Edgar deja el papel en el interior de su abrigo, colgado en el perchero, y se va a dormir con la ventana abierta, para dejar escapar el humo. Por la mañana se levanta pronto para mover su humilde mesa de estudio y esconder la quemadura, y coge la hoja otra vez para releer el poema cinco veces más hasta que Madre coge su abrigo para lavarlo. Así alcanzamos las estrellas— y aún así, y aún así, esa hoja, ese poema, tenía un aura tan manchada de oscuridad que no había manera de que pudiese alguna vez llegar a acercarse a la luz de las estrellas.
(Edgar conoce brillos azules, brillos verdes, y después llegará a conocer la rara y pura, luz blanca que ciega. Pero la negrura se mantiene en él como manchas de tinta en la punta de sus dedos— las más profundas noches en las que ninguna luz podría llegar, un brillo que no se puede llamar brillo porque se oscurece, no iluminaba como un brillo debería. Él escribe y escribe y escribe, y aún así las sombras persisten, el silbante chasquido y la tira de fuego abrasador cada vez que intenta alcanzar ese poder.
Eso debería haber sido una señal también.)
—
Edgar no es ajeno al odio. John Allan le detesta, ha sido así desde que Madre le trajo a aquella habitación de hotel, arrullando a un chiquillo con el pelo tan largo y roñoso cubriendo sus ojos. “Si no puedes mirar a tu cliente a los ojos, no puedes confiar en ellos,” Padre le dice, cada vez que el tema de su trabajo sale. “Los ojos son la ventana del alma, ¿sabes? Siempre puedes notar cuando un tipo está mintiendo, siempre que mires sus ojos.” Y cada vez, le echa una mirada medianamente disgustada, como un jardinero viendo mala hierba en el jardín de su amo.

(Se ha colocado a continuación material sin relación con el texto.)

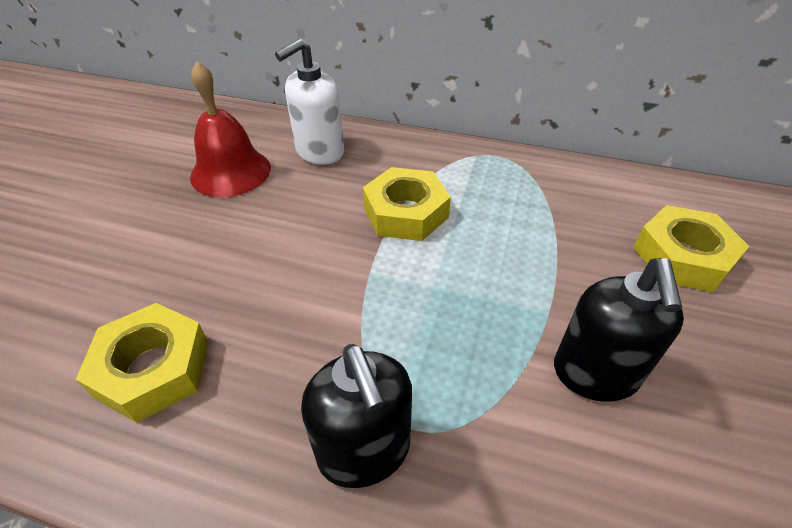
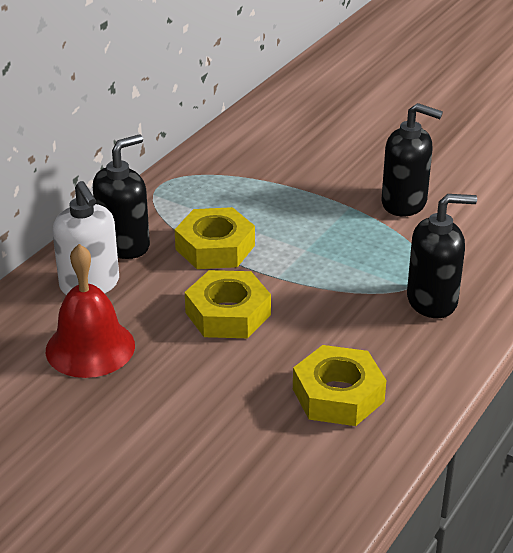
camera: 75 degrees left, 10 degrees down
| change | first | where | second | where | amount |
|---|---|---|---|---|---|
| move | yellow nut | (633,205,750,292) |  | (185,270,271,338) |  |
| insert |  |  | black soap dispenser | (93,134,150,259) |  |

(A veces Edgar piensa en cómo puede ver los ojos de Papá cuando se mira en el espejo. Mamá tiene los ojos violetas más bonitos con pequeños destellos de azul—todo el mundo siempre decía que sus ojos son el tipo con el que las personas se enamoraban. Los de Papá no eran nada especial, un anodino verde, pero cuando las botellas de alcohol se empezaron a amontonar en el garaje, Edgar podía ver sus propios extraños caídos ojos reflejados en la cara cansada de Papá.)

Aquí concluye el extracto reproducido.